Она испуганно спросила “Где он?”. То есть она тоже не знала о судьбе своего отца. Ведь они с матерью уехали из Ургенча, из Узбекистана, сразу же после его ареста. Жив ли он? Что с ним? Ничего она не знала, как и я в то время.

А я говорю ей: “Я тебя хотел бы спросить...”

— Сама Анна не пыталась разве найти своих родственников?

— Да, конечно. Выступая в Краснодарском крае, она рассчитывала, что там отзовется кто-то оставшийся из ее родни. По этой причине она даже задержалась там дольше запланированного времени. Но никто не появился. А вот в Целинограде, где она уже ни на что не надеялась, мы и встретились. И она, и я, конечно, расплакались. Тут вспомнилось все: и то, что она выросла сиротой без отца, и то, что мы брата потеряли. Ведь это постоянно приходилось скрывать. Это было невыразимо словами, но было явно, что мы оба чувствовали одно и то же.

Потом мы пошли к жившей недалеко от гостиницы моей сестре, где был приготовлен стол. Анна очень скромно ела и совсем не пила. У нас было хорошее легкое вино, но она даже не пригубила его. Только сказала: “Вино возбуждает аппетит, а мне нужно себя поддерживать в форме”.

— Вы упомянули, что тогда ни вы, ни она ничего не знали об участи ее отца и вашего брата?

— Да, это так. О его трагической судьбе мы с сестрой узнали куда позже. А вот Анне это узнать не довелось. Уже при Горбачеве я получил очень подробные ответы из Ташкента, где был расстрелян отец Анны. Мне написали о сути обвинения, сообщили о смертном приговоре и о том, как его казнили. Исполнения приговора он ожидал двадцать дней. Его расстреляли в 1937 году как “немецкого шпиона и долголетнего вредителя”. А ведь он работал бухгалтером на хлебозаводе. Чем он там мог вредить? Хлеб “сглазить”?

У нас вся семья была “шпионской”. Расстреляли не только брата Рудольфа, но и мачеху, и еще одну нашу сестру. А нашего отца, деда Анны, арестовали еще в 1929 году. Но все его следы затерялись. Единственный документ я получил из областного суда Ставропольского края — о том, что там нашли только список лиц, лишенных права голоса, и в этом списке находился мой отец. А это по тем временам было равносильно ликвидации.

— Вы потом еще встречались с Анной?

— Нет. Это был единственный раз, тогда в Целинограде. Она ведь всегда была занята, находилась в разъездах. Но мы регулярно переписывались. В Польшу ездила моя сестра Луиза. Ей с очень большим трудом удалось получить разрешение для этой поездки. Зато “Аве Мария” в ее исполнении появилась благодаря мне. Я написал Анне, что в ее исполнении она очень хорошо должна звучать. Она меня послушала и записала эту песню.

* * *

— Мать Анны принадлежала к семье менонитов, а она сама была религиозной?

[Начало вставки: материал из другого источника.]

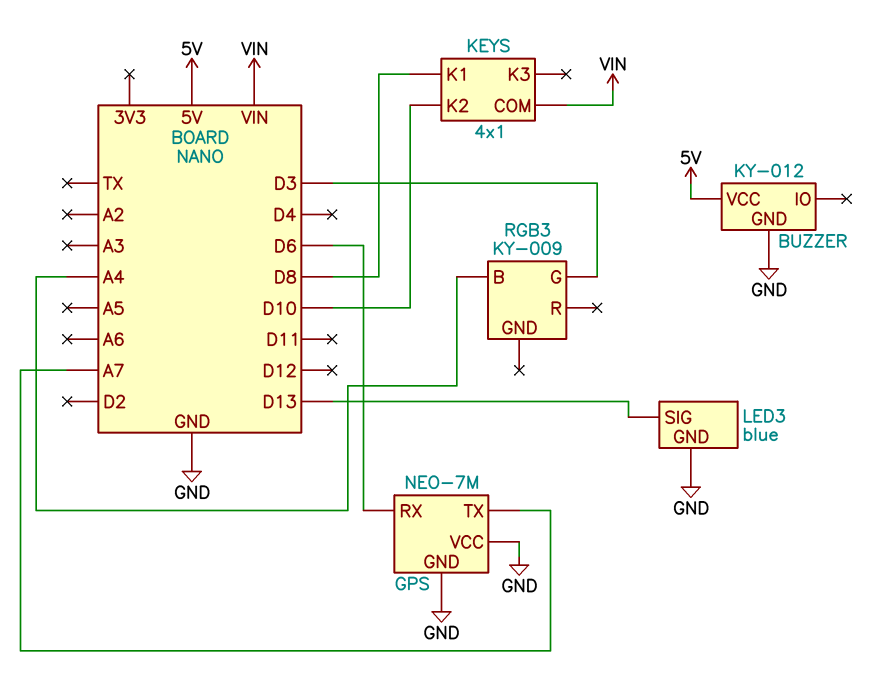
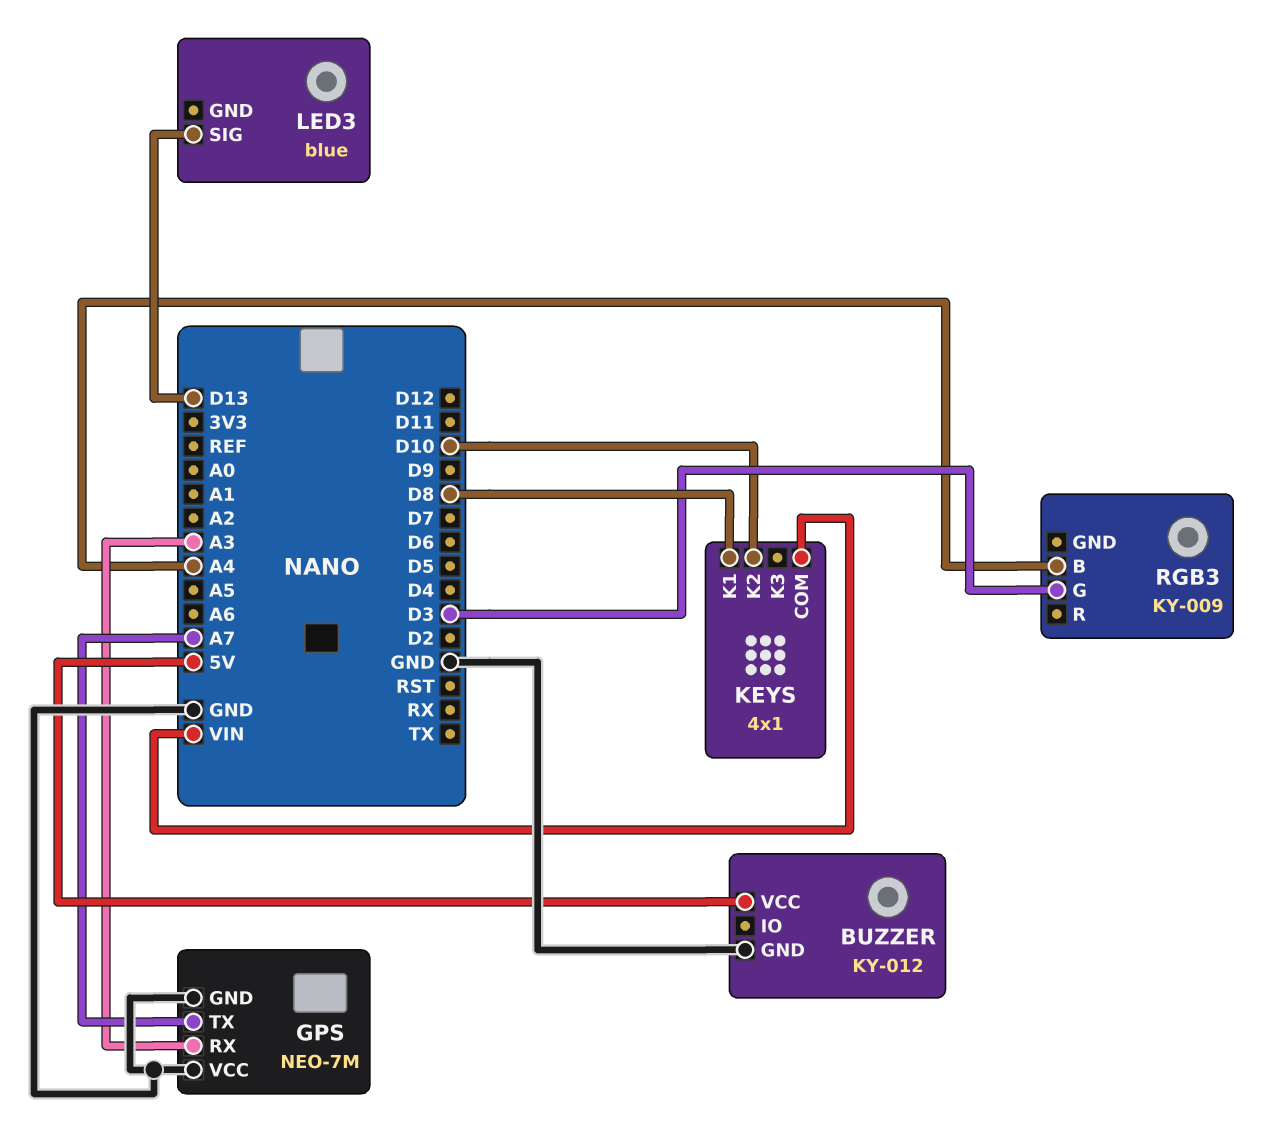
GPS pin RX: D6 -> A3
LED3 pin GND: GND -> none

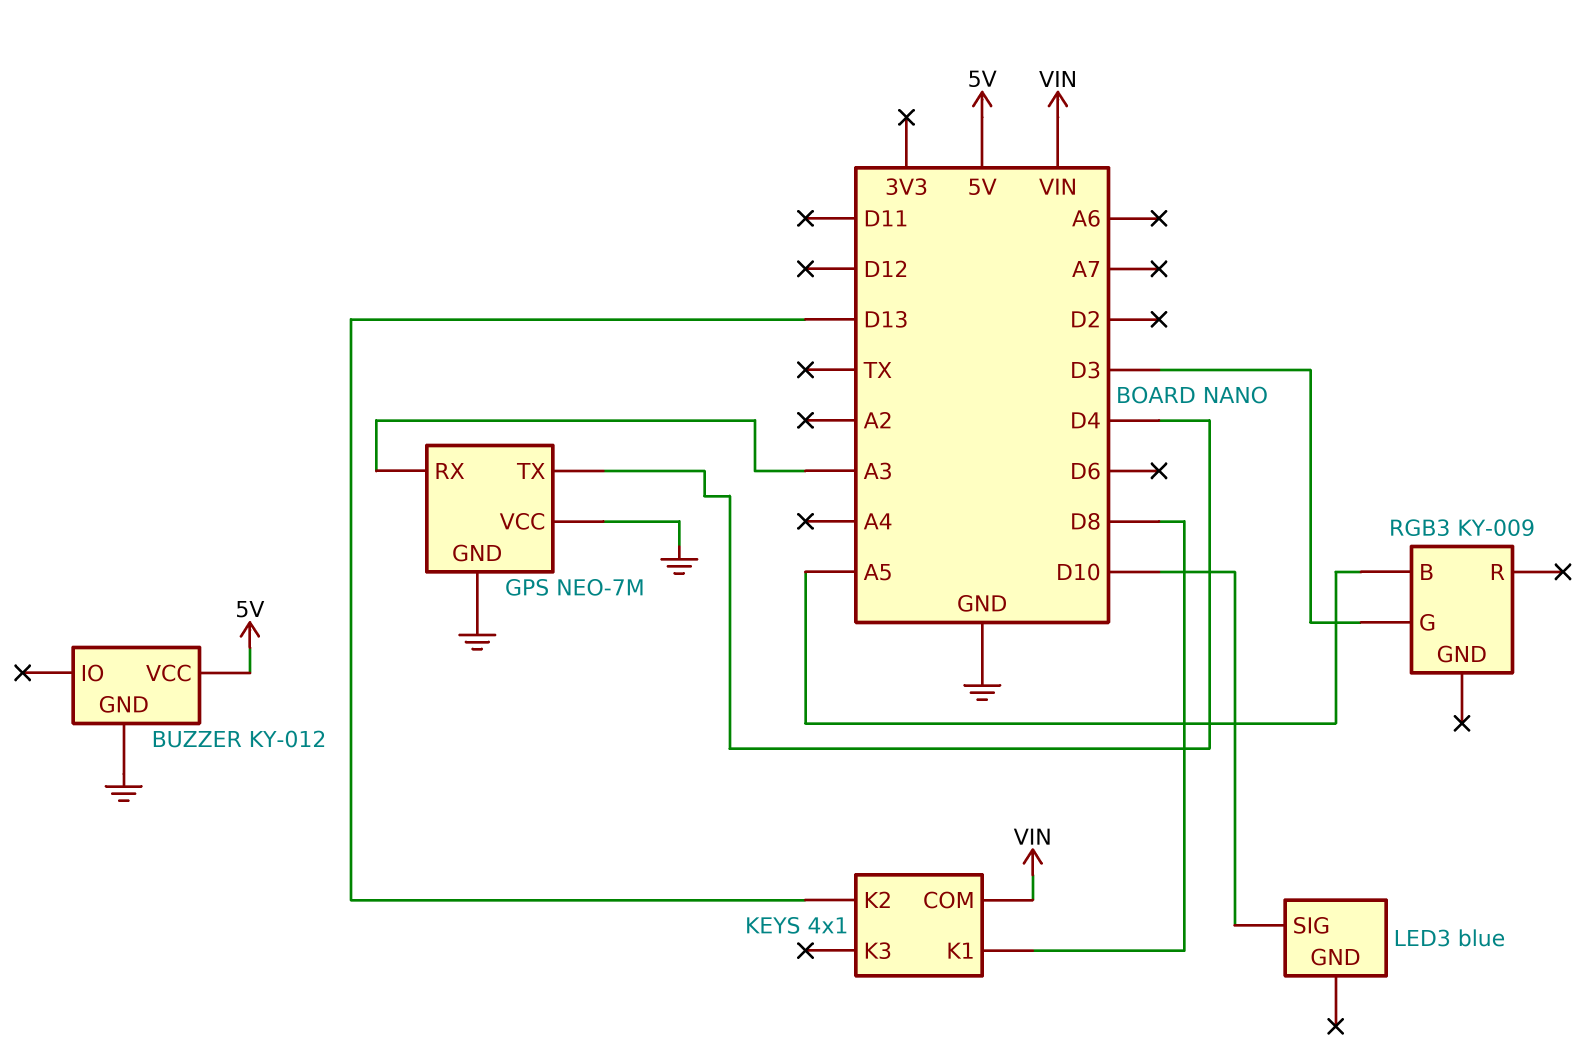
GPS pin TX: A7 -> D4
KEYS pin K2: D10 -> D13
LED3 pin SIG: D13 -> D10
RGB3 pin B: A4 -> A5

— Мой брат Вилли, который в 1929 году нелегально перебрался в Германию и недавно тут умер, писал, что она под конец обратилась к Богу. Ведь она перенесла операцию и знала, что конец близок. Тогда она даже переложила на музыку “Отче наш”. И пела ее, уже, очевидно, про себя.

— Смерть Анны, вероятно, сильно шокировала вас?

— Конечно. Она умерла очень рано и могла бы, конечно, еще петь. Мы получили телеграмму от ее матери, мол, похороны тогда-то. Времени у нас было всего два дня. За это время мы бы никак не оформили документы для поездки, поэтому и не смогли поехать.

— Как вы думаете, в чем секрет неувядаемой популярности Анны?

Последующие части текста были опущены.